Les commentaires officiels sur l'Ukraine ont peut-être suscité des divergences d'opinions . Mais après de nombreuses questions des journalistes lors de sa conférence de presse de clôture, Carney a reconnu que « certains d'entre nous, dont le Canada, diraient des choses allant au-delà de ce qui a été dit dans le résumé du président ».
Et même si les dirigeants se sont mis d’accord sur la menace des incendies de forêt, le texte de leur accord ne fait pas explicitement référence au « changement climatique ».
Comment c'était dans la pièce ?« Au cours des derniers jours », a rapporté Carney mardi soir, « le Canada a travaillé avec ses partenaires du G7 pour déterminer dans quels domaines nous pouvons coopérer, renforcer la résilience et assurer une prospérité durable. »

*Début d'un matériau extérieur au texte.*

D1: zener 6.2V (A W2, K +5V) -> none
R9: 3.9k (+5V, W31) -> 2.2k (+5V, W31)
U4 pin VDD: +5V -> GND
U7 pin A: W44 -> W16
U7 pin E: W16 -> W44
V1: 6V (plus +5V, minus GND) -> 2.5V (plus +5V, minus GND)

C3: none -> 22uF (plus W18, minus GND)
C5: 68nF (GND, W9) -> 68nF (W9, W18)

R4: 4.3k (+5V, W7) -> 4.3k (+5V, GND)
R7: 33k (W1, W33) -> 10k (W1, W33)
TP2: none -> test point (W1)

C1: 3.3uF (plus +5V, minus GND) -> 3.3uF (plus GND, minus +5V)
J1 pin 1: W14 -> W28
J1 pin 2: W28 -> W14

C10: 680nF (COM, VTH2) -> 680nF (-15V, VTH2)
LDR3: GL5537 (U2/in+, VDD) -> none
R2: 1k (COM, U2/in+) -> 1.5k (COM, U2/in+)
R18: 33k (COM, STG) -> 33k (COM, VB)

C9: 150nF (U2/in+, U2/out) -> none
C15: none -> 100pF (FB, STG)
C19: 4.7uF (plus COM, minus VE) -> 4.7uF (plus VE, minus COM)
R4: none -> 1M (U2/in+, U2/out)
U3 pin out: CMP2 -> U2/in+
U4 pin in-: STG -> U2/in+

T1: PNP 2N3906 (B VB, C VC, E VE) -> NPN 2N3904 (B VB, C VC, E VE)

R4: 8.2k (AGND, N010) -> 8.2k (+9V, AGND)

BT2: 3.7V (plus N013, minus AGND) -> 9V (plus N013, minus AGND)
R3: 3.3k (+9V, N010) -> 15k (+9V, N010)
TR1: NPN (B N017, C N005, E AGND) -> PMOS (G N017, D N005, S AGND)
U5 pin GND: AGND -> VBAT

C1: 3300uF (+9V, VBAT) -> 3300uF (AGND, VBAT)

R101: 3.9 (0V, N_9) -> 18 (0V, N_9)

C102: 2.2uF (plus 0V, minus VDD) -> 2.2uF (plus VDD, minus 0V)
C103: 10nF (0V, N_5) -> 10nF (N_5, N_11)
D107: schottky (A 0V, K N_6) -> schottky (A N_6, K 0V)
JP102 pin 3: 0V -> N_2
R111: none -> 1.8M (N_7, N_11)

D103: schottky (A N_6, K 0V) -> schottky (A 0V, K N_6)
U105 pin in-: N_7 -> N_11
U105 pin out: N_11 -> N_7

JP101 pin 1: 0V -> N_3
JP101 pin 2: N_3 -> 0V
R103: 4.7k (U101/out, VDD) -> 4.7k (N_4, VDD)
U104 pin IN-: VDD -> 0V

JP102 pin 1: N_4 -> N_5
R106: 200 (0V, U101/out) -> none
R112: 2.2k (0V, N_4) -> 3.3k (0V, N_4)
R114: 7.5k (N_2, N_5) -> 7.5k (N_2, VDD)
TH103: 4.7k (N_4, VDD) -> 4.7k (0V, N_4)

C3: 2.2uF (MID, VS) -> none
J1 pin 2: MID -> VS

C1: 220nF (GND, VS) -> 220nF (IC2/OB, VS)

Le fait que ce sommet du G7 se soit conclu sans incident majeur sera probablement perçu comme un signe de réussite. Carney semblait à l'aise à la présidence, du moins durant les quelques instants diffusés publiquement. Et des progrès tangibles pourraient finalement découler de ce que les dirigeants ont convenu, même si les documents de ce sommet ont laissé à désirer.
Le fait que les tensions et les limites soient toujours apparentes continuera sans doute de soulever des questions sur la nature exacte de l’avenir du G7.
Mais après l'expiration du temps de parole des journalistes mardi, Carney a décidé de se poser une question que personne ne lui avait posée : « Comment était la situation dans la salle ? » Et en répondant à sa propre question, il a offert une défense implicite de l'institution fondée sur la valeur du dialogue (faisant écho aux commentaires d'un ancien fonctionnaire du Département d'État américain récemment faits à CBC News ).

« L'avantage du G7, c'est qu'il n'y a, curieusement, que neuf personnes dans la salle », a déclaré Carney (les réunions du G7 incluent généralement les présidents du Conseil européen et de la Commission européenne). « Et il y a beaucoup de dialogues et de discussions directes. Des échanges très francs, très stratégiques. Des divergences d'opinion sur de nombreux sujets. Mais il s'agit d'un effort pour trouver des solutions communes à certains de ces problèmes. »
Ces échanges, a déclaré Carney, sont essentiels pour établir des relations et instaurer la confiance. « À une époque où le multilatéralisme est mis à rude épreuve… le fait que nous nous soyons réunis et que nous soyons tombés d'accord sur un certain nombre de points… c'est important, c'est précieux. »
Même si le monde a beaucoup changé et quel que soit l’état du leadership américain, les membres du G7, y compris les États-Unis, semblent toujours voir l’intérêt de se réunir autour de la table du G7.